Cuban prison judge requests political asylum in the USA

FLORIDA.- Villa Clara judge Melody González Pedraza, a henchman of the Cuban regime who is being held by immigration authorities at the Broward Transitional Center in Pompano Beach, Florida, said she has not been able to find a lawyer to defend her and that she “never thought” she would be treated in the United States as a “vile criminal.”

The young men are: Andy Gabriel González Fuentes, Eddy Daniel Rodríguez Pérez and Luis Ernesto Medina Pedraza, while Adain Barreiro Pérez was sentenced to three years in prison, all for the alleged crime of attacking the security of the Cuban regime.

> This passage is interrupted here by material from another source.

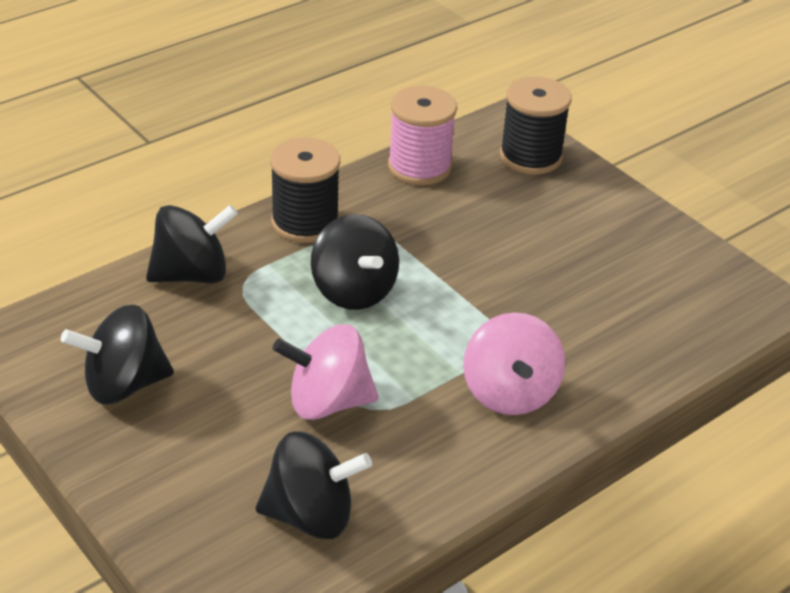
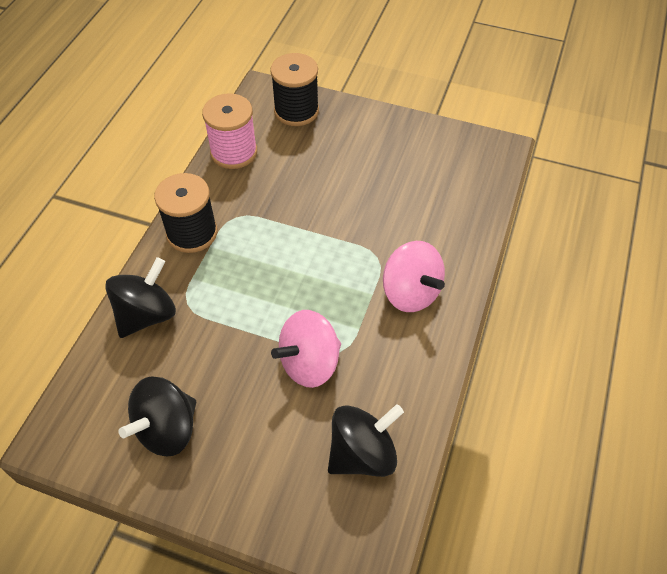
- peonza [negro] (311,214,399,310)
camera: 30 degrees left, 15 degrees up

Now, from the United States, González Pedraza says she is disconcerted by the treatment she received from the American justice system.When I arrived in this country I thought I had reached freedom and that I could shout out everything I have endured and suffered.. I never thought that they would handcuff me and treat me like a vile criminal. The first days of my detention were terrible. I was subjected to oppression such as I have never allowed in my 18 years of profession to be done to any detainee in my presence. I know that it is the procedure to follow, but it has been the most humiliating thing I have ever experienced,” she told Cuba Diary

Without defense attorney

The Cuban judge has not found a lawyer willing to represent her. González does not know if she will be given the opportunity to present her request for asylum during a hearing with a judge on July 31 or if she will simply be read the charges under which she remains deprived of her liberty.

“I don’t even know if the hearing on the 31st will be to read me the charges or if they will give me the possibility of applying for asylum. I don’t think I have any options, mainly because my family has not been able to hire a lawyer yet. There are several people that we have called, both my family and I from this place, for ethical reasons I will not mention their names, but so far I have only received refusals and excuses. This is frustrating, not having anyone to guide me, to direct me, to approach the deporter or the judge on my behalf. It is very frustrating and sad at the same time.”

The former judge, who was a member of the Communist Party and has been included by the Foundation for Human Rights in Cuba (FDHC) on its list of white-collar repressors, says that she has wanted to “do things in the most just and correct way.”

And while he complains, the four young men whose lives he cut short are serving sentences in the dungeons of the dictatorship.